Getting the veiled, dull look of many digital images to change to a film-like tonal scale and clarity is not always easy.
Athentech has produced a PS/LR plug-in called Perfectly Clear, soon also to have a stand-along mode, which we compare (in its default use) overleaf with similar functions from onOne and NIK.
Perfectly Clear works on the image without leaving a trail of layer processes, instead relying on an RGB engine which adjusts contrast and saturation in a slightly different manner to Photoshop default. It does not require the image to be flattened after use, and in Photoshop CS5 the ‘Fade’ command can be used in place of Layer Opacity setting to fine-tune the result. It’s easy to process successive images using the Filter menu repeat command, or to create an Action for Batch processing.
The RGB adjustment engine recognises the clipping limits and relative levels of each channel, avoiding the fixed-relationship adjustments which lead to colour shifts in the highlights and visible clipping.
Testing Perfectly Clear, it proved very hard to replicate its tonal adjustments using Adobe Camera Raw. It would call for a custom contrast curve, as Perfectly Clear preserves both colour saturation and detail in highlight areas while brightening critical shadow tones and steepening the contrast slope in midtones. It’s difficult to do this without flattening highlight separation.
A clue to the value of Perfectly Clear may be that I ran many recently processed images through this plug-in. The only control I disabled was the sharpness enhancer; a Custom preset created with your own adjustments can be saved and named to join the menu of basic ones provided.
After putting only one or two images through the plug-in my standard processing looked dull and lifeless. There is still a risk involved. You can become seduced by the extra snap and impact of processed files and wonder why your camera does not produce this out of the box. You may become ‘desensitised’ to normal standards.
For those who own onOne software, PhotoTune 3 can do much the same – and NIK’s Color Efex 3 and Viveza modules are both alternatives.

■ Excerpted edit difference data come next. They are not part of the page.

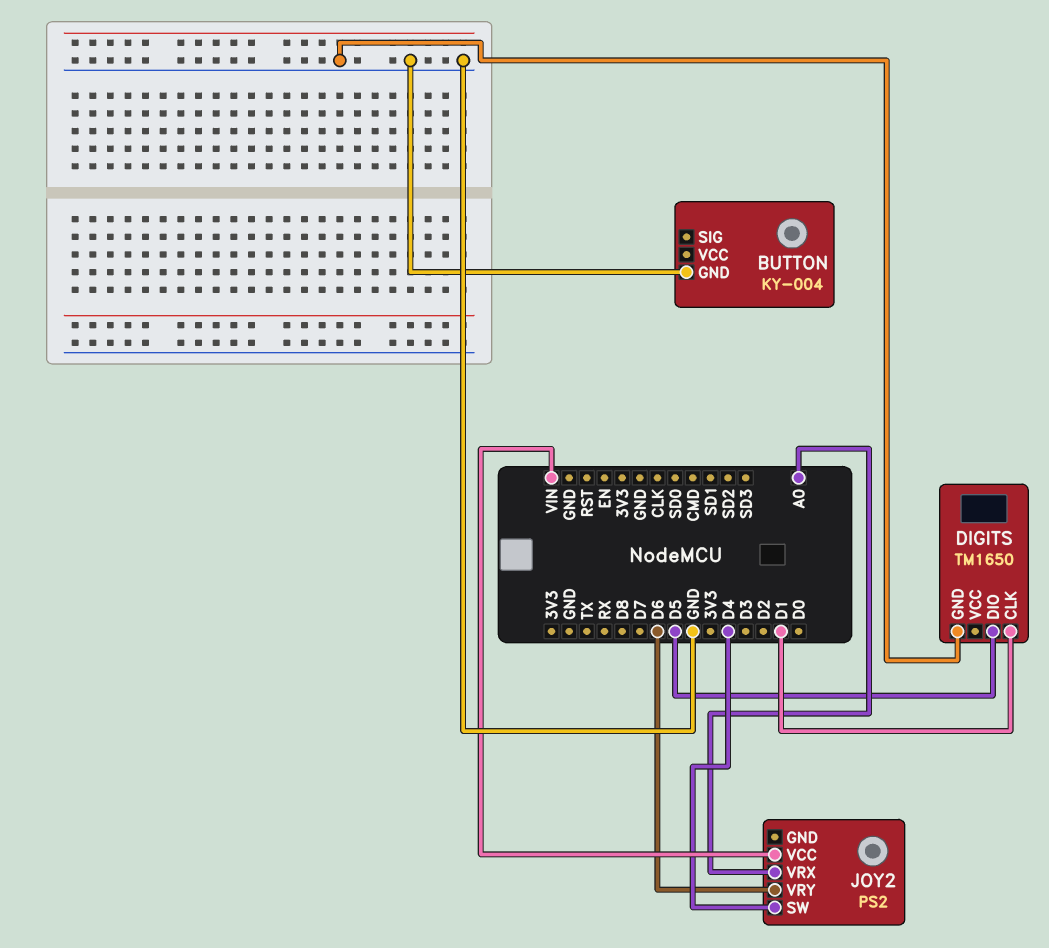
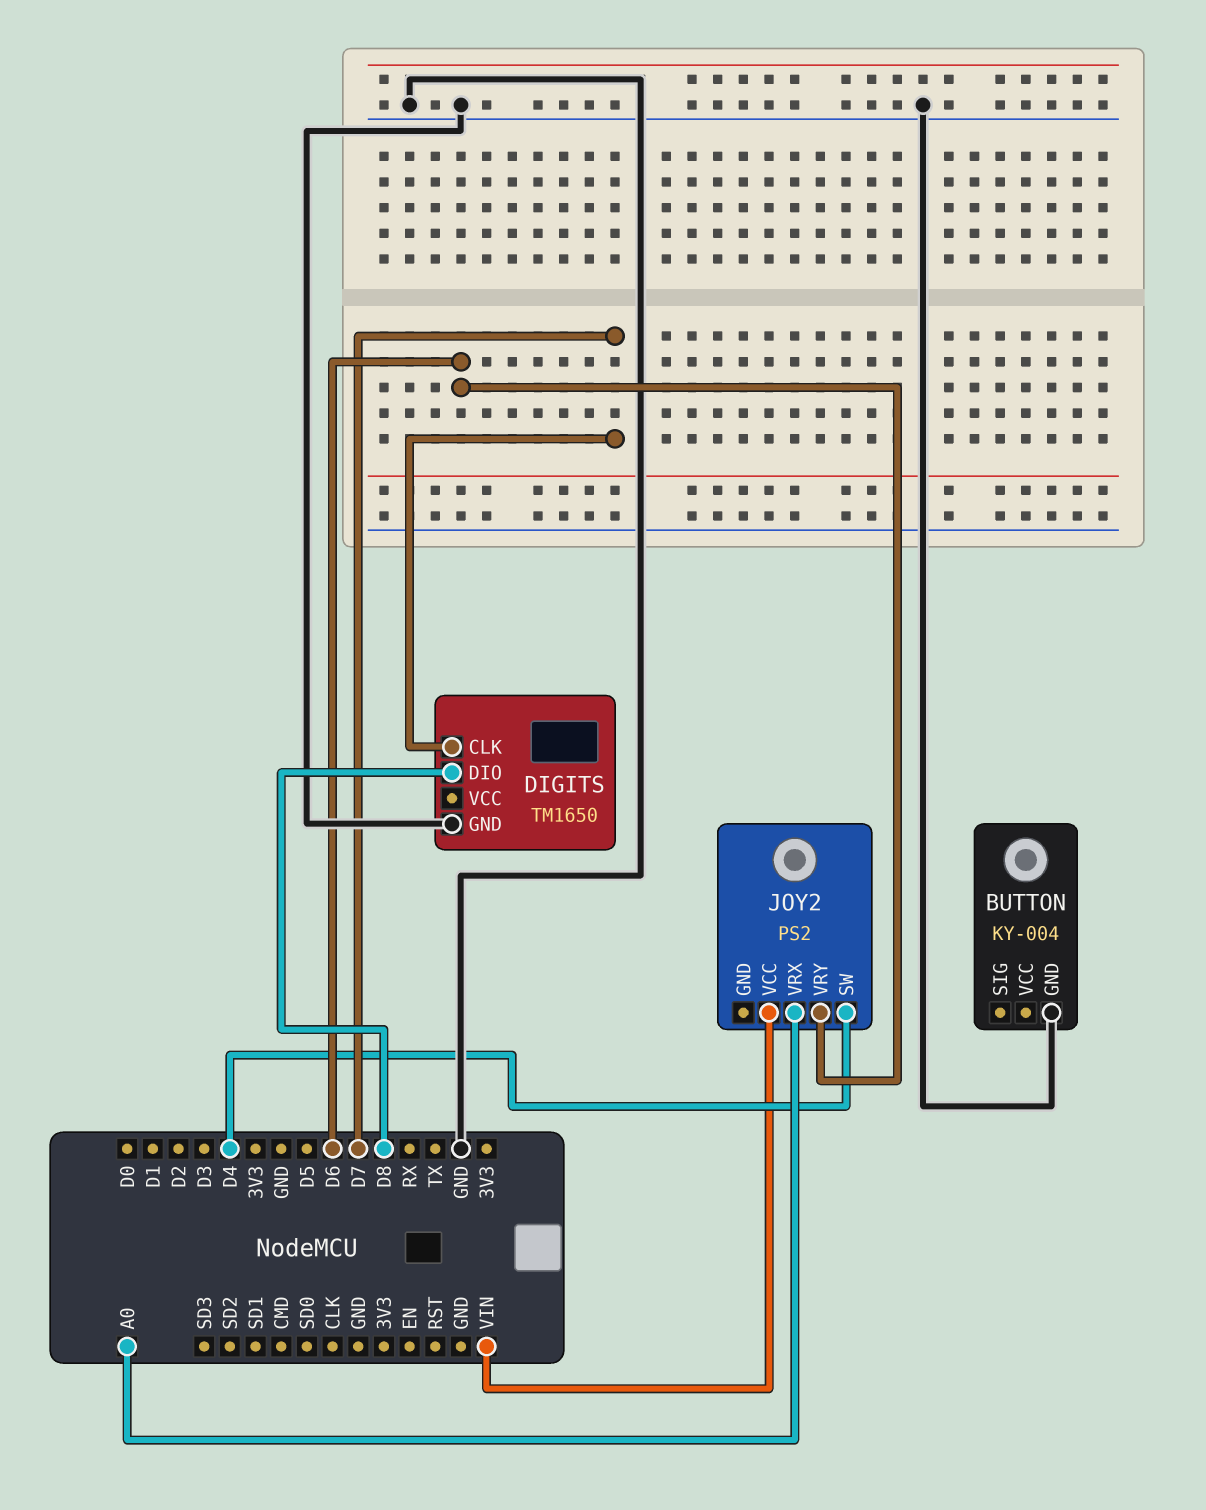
DIGITS pin CLK: D1 -> D7
DIGITS pin DIO: D5 -> D8

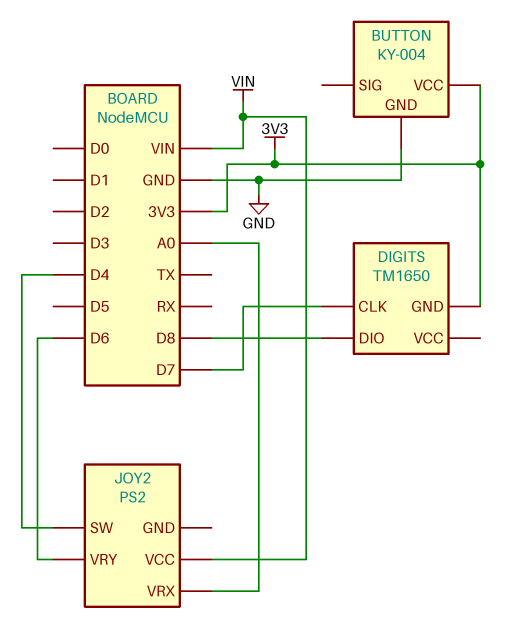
BUTTON pin VCC: none -> 3V3
DIGITS pin GND: GND -> 3V3

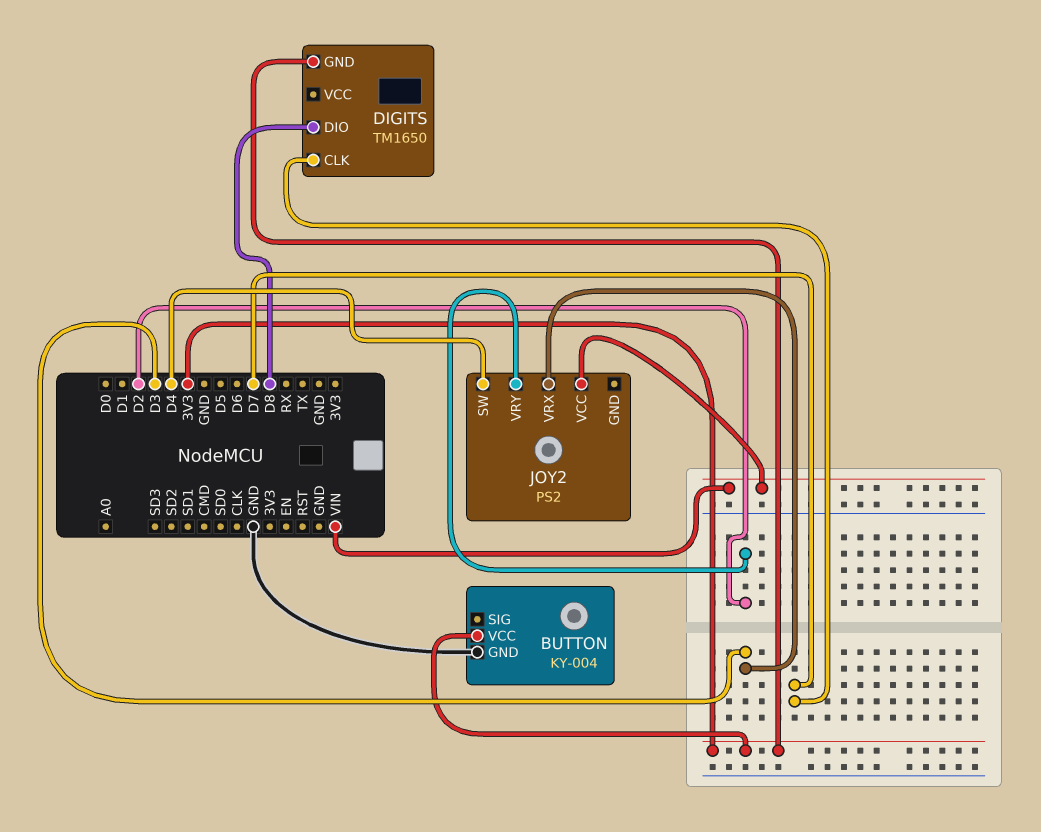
JOY2 pin VRX: A0 -> D3
JOY2 pin VRY: D6 -> D2

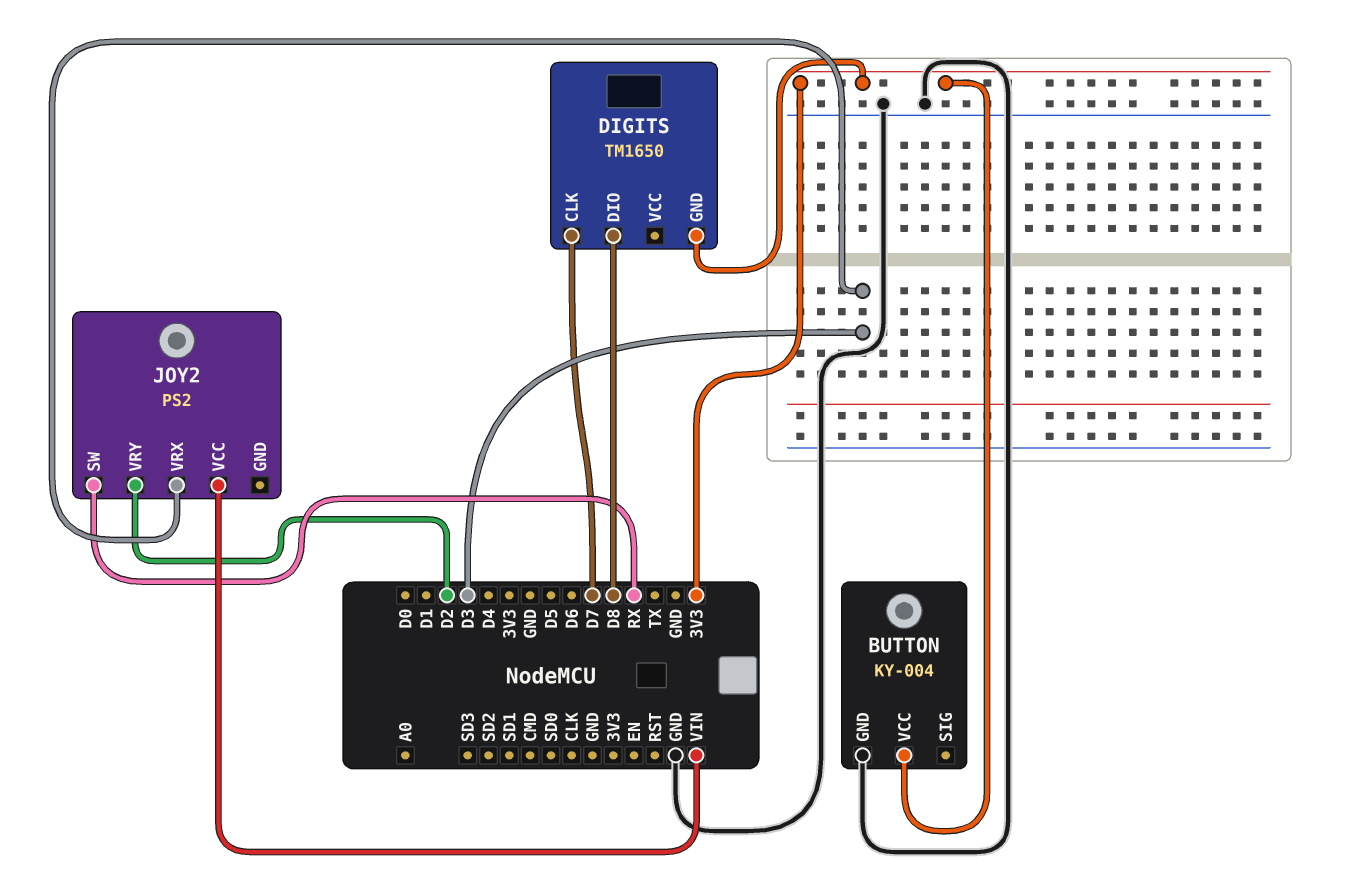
JOY2 pin SW: D4 -> RX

Perfectly Clear does seem to have a better image analysis function – safer to run automatically – and was generally faster and simpler. It takes highlights to a slightly brighter level, without damaging them, than the two closest rival presets when used for Landscape processing.
Is a single plug-in worth £149.95 inc VAT, the price from distributors Fotospeed?
Unlike onOne or NIK solutions (also sold by Fotospeed), the end result of an auto process using Perfectly Clear is a flat JPEG, not a two-layer Photoshop file needing flattening before a JPEG can be saved. In many workflows, this matters.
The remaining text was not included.